Somewhere in an upper middle class neighborhood in Jerusalem, the Sabbath lamps are burning low. A few men and more women sit in the front room. They span generations. There's the young servant girl who wonders when they all will go to bed, since it's a week of hard work ahead for her in the remaining days of Passover. There's the young master, who had been studying in Galilee of all places and returned to Jerusalem last week. There's some older women, visitors from the suburbs or from more distant villages.
You may laugh, Reader. This night seems so present to me. But this night is with us still somewhere, receding far into the distance beyond our grasp. A few photons from those lamps may have reached the Veil Nebula by now.
No one is speaking. They cannot speak. Words and logic fail them.
The three Miriams are there. Each one has a different place in the schema of mourning. The second Miriam mourns out of duty for a nephew and a sister's loss. She does not speak out of decency, out of compassion. She does not say what she must have thought for at least a year: that Joshua was coming to a bad end. The third Miriam mourns the loss of an intimate friend, the loss of a man who seemed to walk living out of the legends of Israel, the loss of a man who had restored true prophecy to the chosen people of God. The young master sitting across from her and some others mourn in the same way. They have seen signs and wonders, but it all has ended in blood and pain outside the city walls this afternoon. They are trying to wake themselves as from a dream. They are trying to tell themselves that they imagined it. Not the death. The death was very real. The death was the real thing that broke the dream. Everything else was imaginary. The third Miriam thinks of her brother. It was very good that the man who died figured out her brother had been entombed alive.

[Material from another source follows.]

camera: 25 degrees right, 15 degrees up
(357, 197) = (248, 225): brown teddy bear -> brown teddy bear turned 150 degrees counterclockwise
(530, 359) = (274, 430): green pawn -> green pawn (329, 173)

But it is the first Miriam who is most alone, isolated not only by the unique depths of a mother's grief, the sense that a life and heart and breathed and beat with her own had been extinguished cruelly. She is the second Eve, the foretaste of a new deal for creation. But the young master is the one who ponders cosmic significance. We revere the first Miriam because she said, "Yes." Because she agreed to a dangerous intimacy with God. We revere her as a teenager. But this is the night that makes her the first of us all. This is the night on which faith in Jesus Christ as Man and God is first tested by doubt. The first and deepest doubt is reserved for the mother of the deceased, who could not explain away the dream as easily as the rest. She could pretend there was no angel. She could pretend there were no eastern sages or adoring shepherds. But she couldn't pretend that her dear child had come in the ordinary way. Her sign and wonder was not a sudden cure or a thing of light and shadow. He came to her as a little boy, dependent on her for everything. He was a thing that could not be, should not be, and whom she loved dearly because of that, in spite of that. And so when he claimed to be the son of God, she felt as if that weird vision, that sudden pregnancy, that fight with her mother, that gracious response by Joseph, that hard journey to Bethlehem, that rude birth, that time in Egypt, and all of those odd events made sense. It's nonsense now. That is her pain, her weight.
Despite what the servant girl may hope, those men and women aren't going to move much until sunrise. They'll say nothing. Later, no one will write anything about this day beyond a mention of the very private burial. Come sunset, a note will come to the young master from respected family friends. It will say something about how it's all been taken care of and that he should come and see them after the festival. They will advise him to lie low and keep those Galileans out of sight.